Word Embeddings like Word2Vec and Glove have been very successful and their invention has been a progressive step in solving NLP tasks. Having such rich and simple representation for words have made researchers keen about having a similar solution for representing sentences. Hence, currently, the question of how we can build the sentence representation from its words representation is one of the very important questions. The simplest answer to this question is averaging the word vector which despite its simplicity achieves a high accuracy on several tasks. However, in this model, the order and role of the words in the sentence are not taken into account.
Our main aim here was to see if a recursive LSTM network that is trained to classify sentences based on their sentiment a good composition function for calculating sentence embeddings for purposes other than sentiment analysis. So using the last hidden layer of a recursive LSTM as sentence embedding we wanted to study the properties of this space.

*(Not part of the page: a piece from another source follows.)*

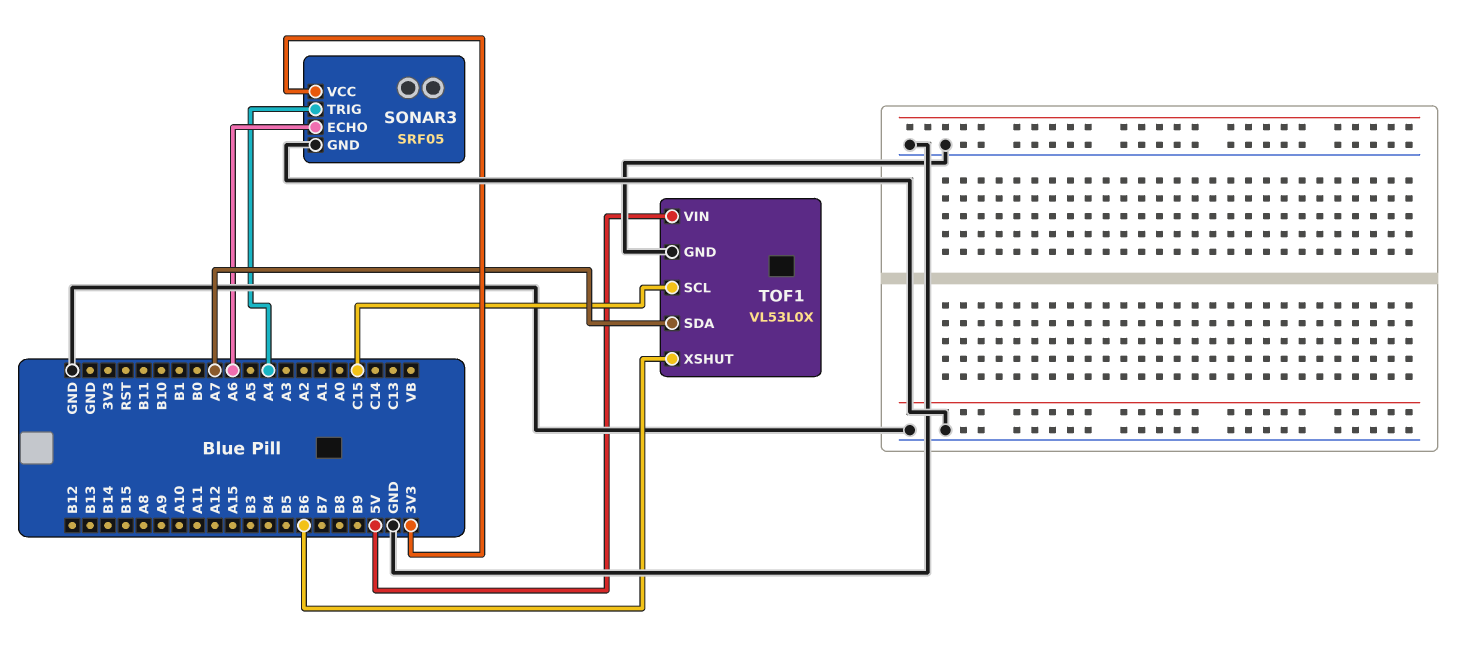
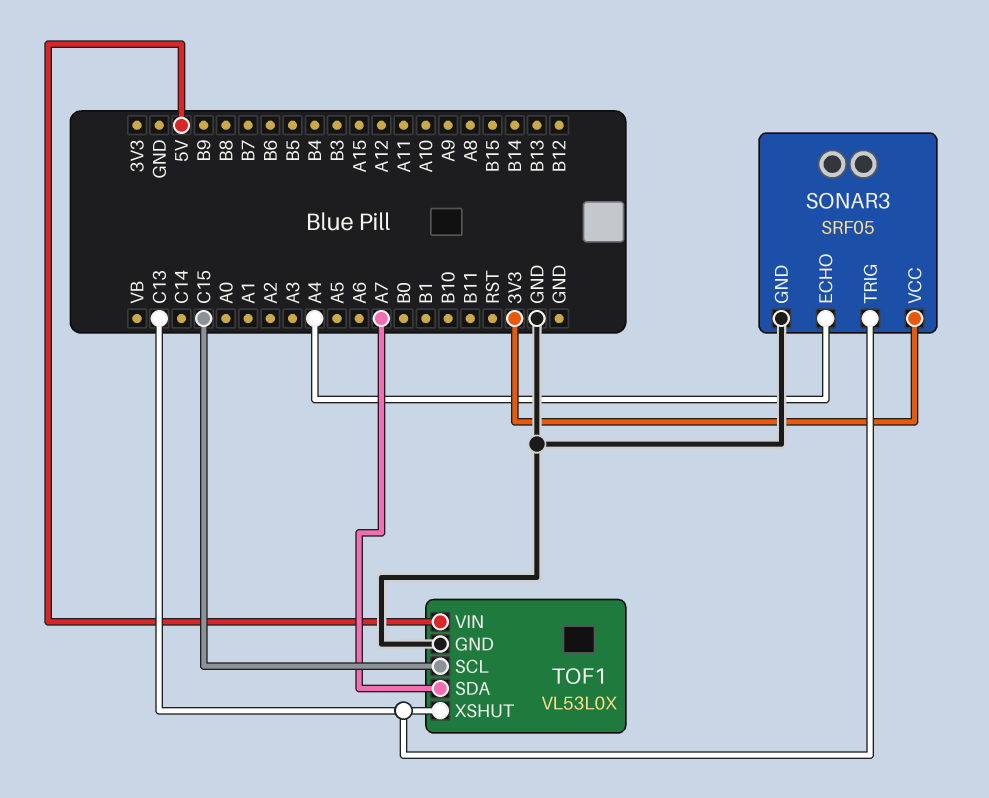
SONAR3 pin ECHO: A6 -> A4
SONAR3 pin TRIG: A4 -> C13
TOF1 pin XSHUT: B6 -> C13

More specifically we wanted to see if different relations between sentences if reflected in this space. As an example of the kind of relation between sentences, we have considered the negation. Hence the question we have tried to answer in this part is “Can we find a transformation matrix in this space that transfers a given sentence to its negated form?”
Our experiments indicated that we achieve a fair accuracy for sentences that are negated by changing the structure of the sentences, i.e by adding “not” or “do not”. Looking into this results give us the impression that the sentence embeddings are distributed based on their structure and also their sentiment. Considering the fact that these embeddings are calculated with a recursive LSTM which is build based on the parse tree of the sentences we could expect the sentence structures to be reflected in this space. Moreover, since the model is trained to be able to distinguish between sentences sentimentally it is obvious that sentences with different sentiments should be distinguishable in this space. But this is still a nice property that not only a sentence can be transferred to a sentence with negated structure but also it is transferred to a semantically related sentence.
We did further qualitative analysis by clustering the sentence embeddings. Applying the DBSCAN algorithm we observed that sentences in the same cluster have a similar structure or they are semantically-sentimentally related. It seems there is a hierarchy of clusters regarding the sentiment and structure of the sentences.
We tried to do the same experiments with recurrent LSTM model, however in the sentence embedding computed with a recurrent LSTM model nothing about the sentence structure is preserved.